Heritages and Temples
Tachupal Tole is located in the older east end of Bhaktapur while Taumadhi Tole and Durbar Square dominate the west end. Bhaktapur Durbar Square and Changunarayan Temple of Bhaktapur district are the two monuments enlisted by UNESCO as World Heritage Sites
Some of the other important Hindu and Buddhist temples and shrines in Bhaktapur are the Nyatopola Temple, Bhairabnath Temple, Peacock Window, Big Bell, Lokeswor Mahavihar, Prassannasheel Mahavihar, Chattu Brahma Mahavihar, Jaya Kirti Mahavihar, Sukra – varna Mahavihar and Dipanker Mahavihar.
Some of the important festivals of Bhaktapur are Gai Jatra (July or August), Bisket Jatra (April) and the tantrically inspired Nava Durga Dance during the Dasain festival (October or November).
Places to Eat
Some of the popular restaurants of Bhaktapur are Bhaktapur Gate Restaurant, Café de Peacock, Café Nyatopola, Durbar Square Restaurant, Marco Polo Restaurant, Nyatopola Restaurant and Rooftop Café.
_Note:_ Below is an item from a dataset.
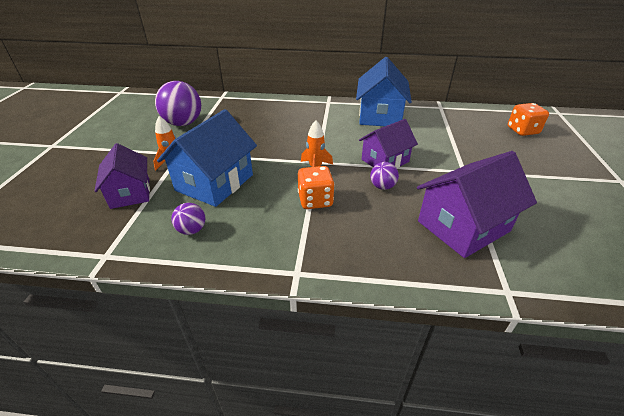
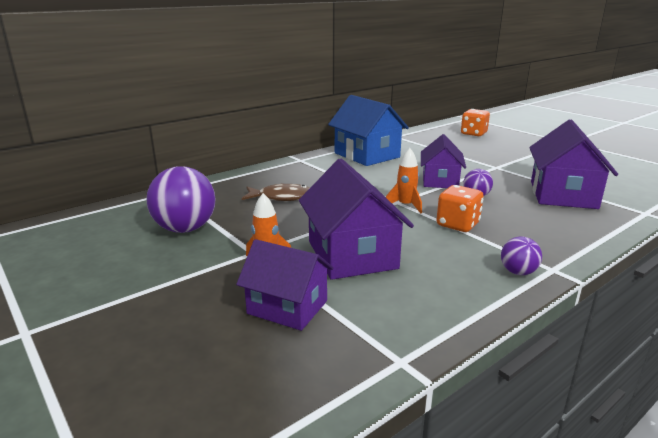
camera: 45 degrees left, 15 degrees down
(192, 230) = (423, 294): purple ball -> purple ball (518, 272)
(214, 182) = (352, 254): blue house -> purple house
(261, 125) = (281, 197): none -> brown fish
There are buses that leave for Bhaktapur from Bagbazaar. These buses will drop you off at Taumadhi Square. You can also board a Dhulikhel bound bus or a Nagarkot bound bus and get off at Thimi. There are minibuses that leave for Bhaktapur from the City Bus Park, Kathmandu. These minibuses drop you at Sidha Pokhari, which is a five minute walk west of Durbar Square.